Y no por capricho o suficiencia, sino porque preferimos no estar ahí, aportando al mundo de la exclusión los relatos compensatorios que lo ayuden a sostener la mentira de que no es igual al infierno penitenciario. No los ayudaremos a distinguirse. Sólo podemos contar que la distinción es una fantasía del sometido. SÍ algo queremos es salir de las oposiciones. Y esto vale también para la literatura "de denuncia". Dijo Adorno: "La grandeza de una obra de arte radica únicamente en el poder de permitir que se oiga aquello que la ideología oculta." Las rigideces que le hemos descubierto al despótico Theodor no nos privan de aspirar a una porción de esa grandeza. He aquí qué sería para mí la gloria para un escritor: dejar una forma acertada, maleable, que se adapte a la presión y el trabajo de otras mentes. Dejar un motivo. Para eso es necesario el concurso de otras mentes dispuestas a leer como quien presiona, y, desde luego, una forma que se ofrezca a esta clase de presión y de trabajo y los suscite. De modo que ni siquiera estamos dispuestos a denunciar. Uno de los mayores triunfos del capitalismo ha sido poner a los artistas al borde de la miseria para que, desde esa perspectiva, se hagan cargo , de que existe la lucha de clases y terminen pensando que el arte puede servir a la revolución, la acusación, el mejoramiento de la sociedad o el triunfo de la causa de los que sufren: así los empujó al terreno de la servidumbre, cuando el arte debería proponerse un esclarecimiento mucho mas radical; antes que nada, o aun como de paso, debería develar que el pensamiento utilitarista del capitalismo nos mata, no en pocos casos de tedio. Hay que repartir la riqueza, y eso pertenece a la acción cívica.
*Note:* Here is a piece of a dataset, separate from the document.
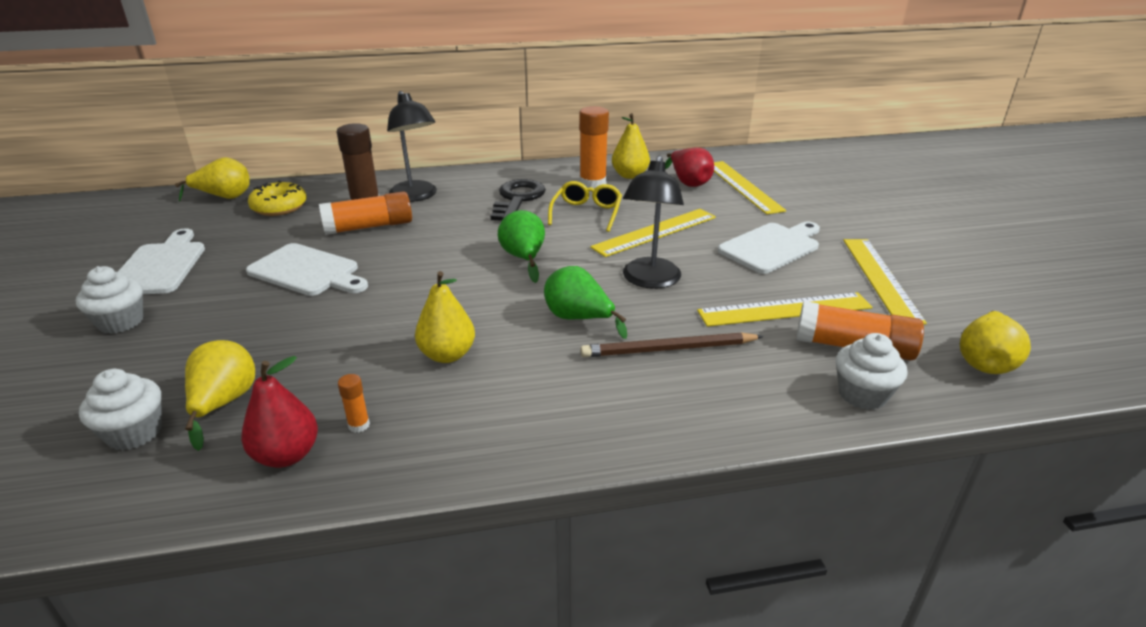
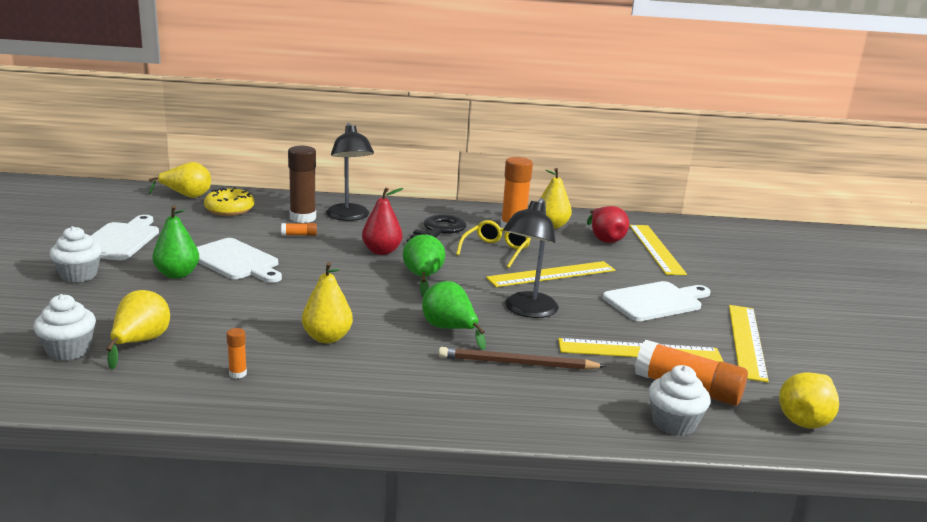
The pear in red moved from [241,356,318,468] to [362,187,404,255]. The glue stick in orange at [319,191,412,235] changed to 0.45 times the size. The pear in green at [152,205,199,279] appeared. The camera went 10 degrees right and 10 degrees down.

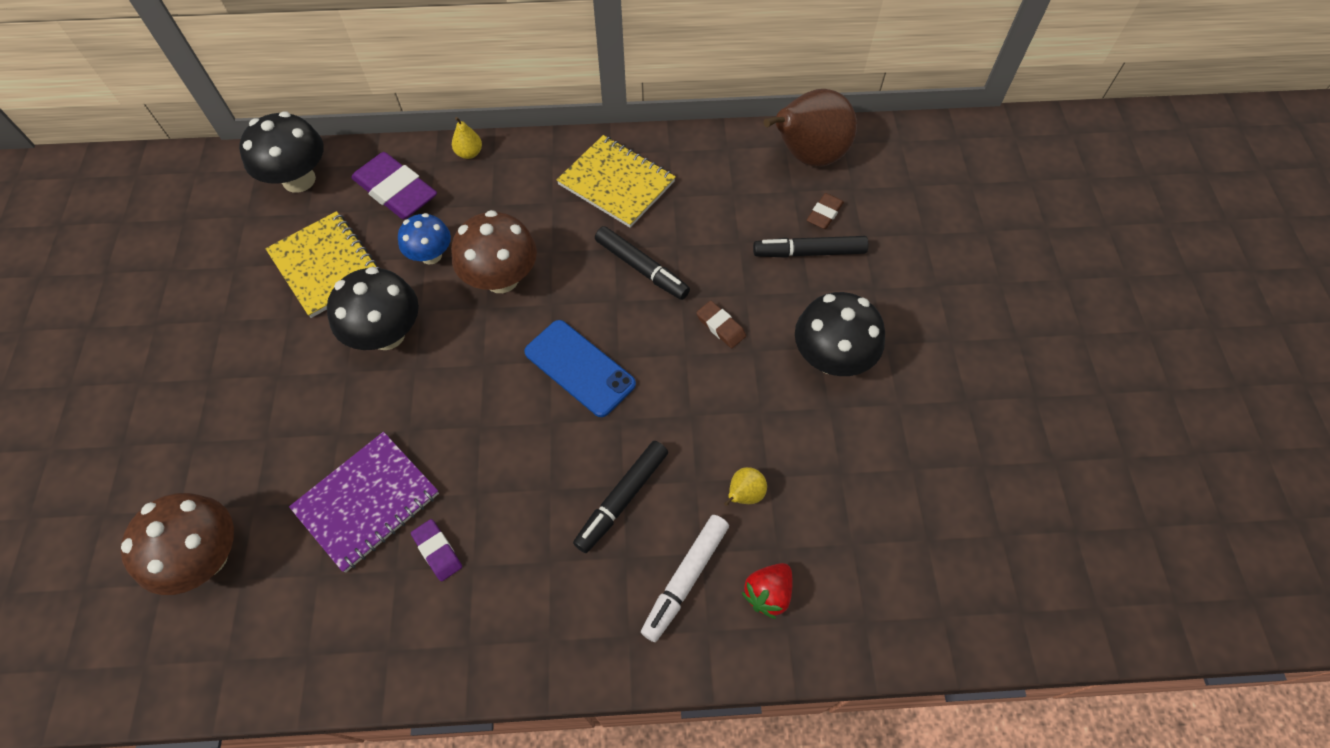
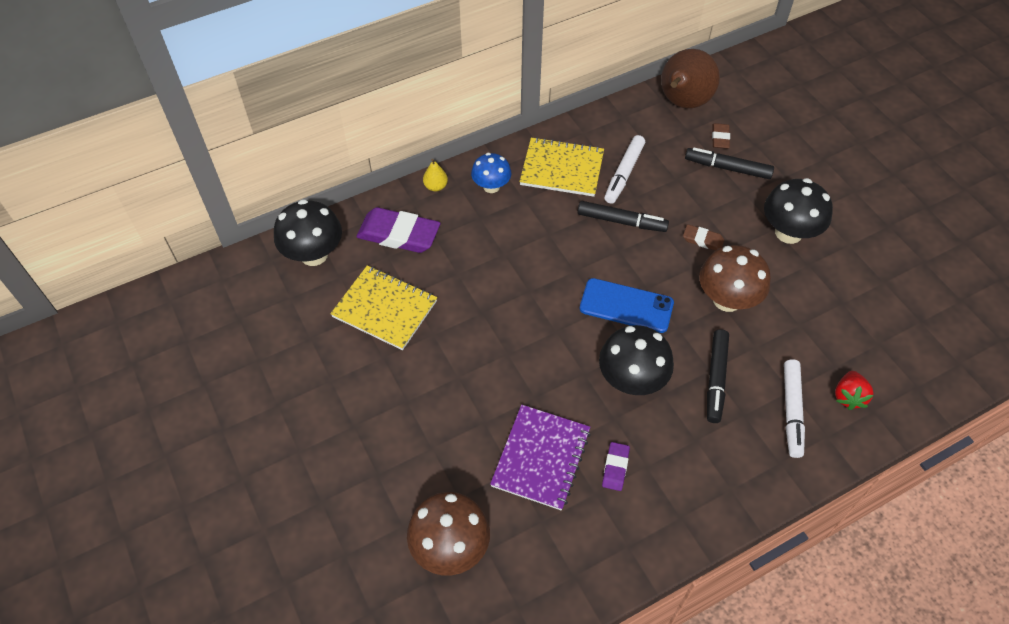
The mushroom in black moved from [327,267,419,350] to [599,325,674,395]. The mushroom in blue moved from [398,213,451,265] to [471,153,511,193]. The eraser in purple at [411,519,462,581] turned 75 degrees clockwise. The mushroom in brown moved from [451,210,537,293] to [699,245,771,312]. The pear in yellow at [724,467,767,506] disappeared. The marker in black at [753,236,868,258] turned 45 degrees clockwise. The marker in white at [604,135,645,204] appeared. The camera went 25 degrees left and 5 degrees down.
Pero hay que dar dulzura e intensidad a la vida, y eso pertenece al silencio o al arte. Es realmente muy improbable que instauremos una sociedad igualitaria mientras el hombre de acción no sepa callar a veces, y reconcentrarse un rato largo, porque está anhelando volver al rostro que tenía antes de nacer. O sea que no. Queremos guardar todas las fuerzas que la compulsión dedica al poder, a la conquista, a la acumulación, al fetiche que multiplica la sed, para dirigirlas al presente. Queremos contar como quien no sabe si vivirá para terminar el cuento, y que al lector le apene la posibilidad de que el cuento no termine.